Amazon Web Services has boosted the feature set of EC2 by introducing support for nested virtualization on a limited set of virtual machine instance types, enabling a significant shift in how customers can architect complex cloud environments.

With the update, customers can run a hypervisor inside a virtual EC2 instance, allowing virtual machines to be created within another virtual machine. This configuration has previously only been available in specialized environments or competing cloud platforms. The new functionality is available on the C8i, M8i and R8i instance families.

No Need to Dedicate Physical Servers

Nested virtualization allows organizations to recreate intricate IT environments for testing and development. Many enterprise systems are composed of multiple interdependent virtual machines that must interact in specific ways. By supporting an additional virtualization layer, AWS enables teams to replicate those environments more precisely in the cloud, without dedicating physical servers to the task.

AWS said the feature supports use cases such as mobile application emulation, automotive hardware simulation and Windows-based development environments that require Linux subsystems. These scenarios often depend on hardware-assisted virtualization extensions that were previously unavailable on standard virtual instances.

The expansion uses the improvements of Intel’s Xeon 6 processors in the supported instance families. The latest generation of chips includes enhancements designed to strengthen isolation between guest operating systems and hypervisors. Those improvements make it feasible to expose virtualization extensions safely to customers operating inside a virtual machine.

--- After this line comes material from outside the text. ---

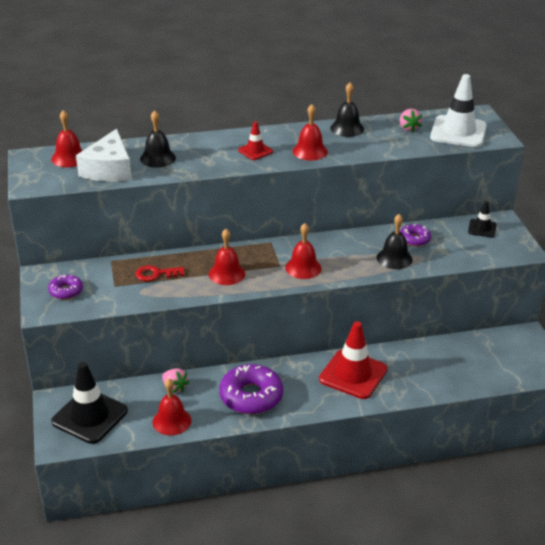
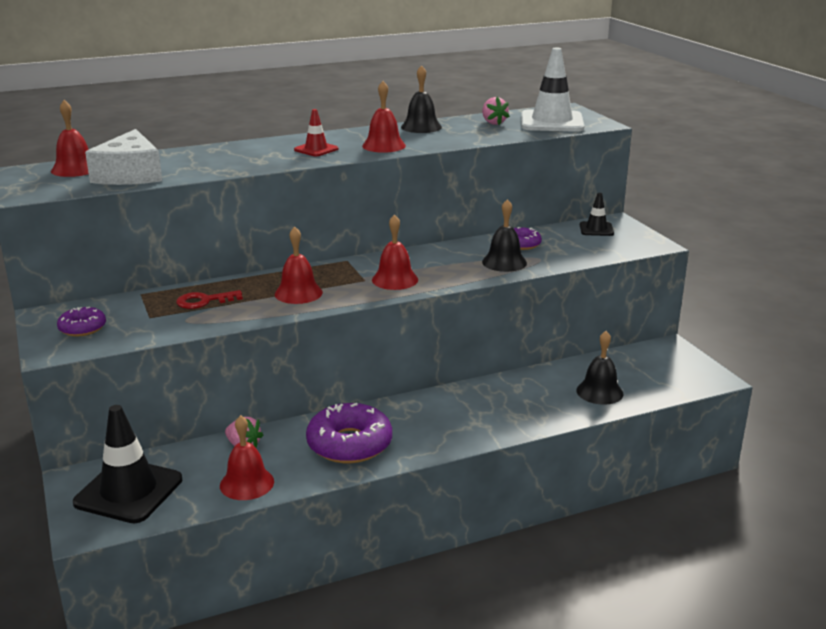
camera: 10 degrees left, 10 degrees down
(158, 158) = (193, 162): black bell -> black bell (599, 392)
(353, 374) = (475, 407): red traffic cone -> none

These instances run on the AWS Nitro System, which offloads key virtualization and security functions to dedicated hardware. With nested virtualization enabled, supported Intel virtualization extensions can be exposed within the guest instance, allowing customers to run a hypervisor inside an EC2 virtual machine under AWS’s standard isolation model.

AWS currently supports Kernel-based Virtual Machine (KVM) and Microsoft Hyper-V as hypervisors within the virtual instances. Not mentioned in the announcement is VMware ESXi, which remains widely deployed in large enterprise data centers. It’s not clear why the VMware solution isn’t listed, but running ESXi in a nested environment is highly complicated.

Proceeding Cautiously

The move brings AWS closer to feature parity with Microsoft Azure and Google Cloud, which already offer nested virtualization. By enabling the feature on selected Intel-based instances across its commercial regions, AWS is signaling that it intends to compete more directly in advanced virtualization scenarios.

Still, the rollout has its limits. The functionality is confined to specific instance families built on the newest processor generation, suggesting AWS is proceeding cautiously as it evaluates demand and infrastructure impact. Nested virtualization introduces additional complexity and potential performance overhead, factors that cloud providers need to weigh carefully in multi-tenant environments.

For enterprises that rely heavily on virtualization for testing or hybrid cloud strategies, the update removes a key limitation. Development teams can now simulate production-like stacks entirely within standard virtual EC2 instances, without procuring bare metal capacity.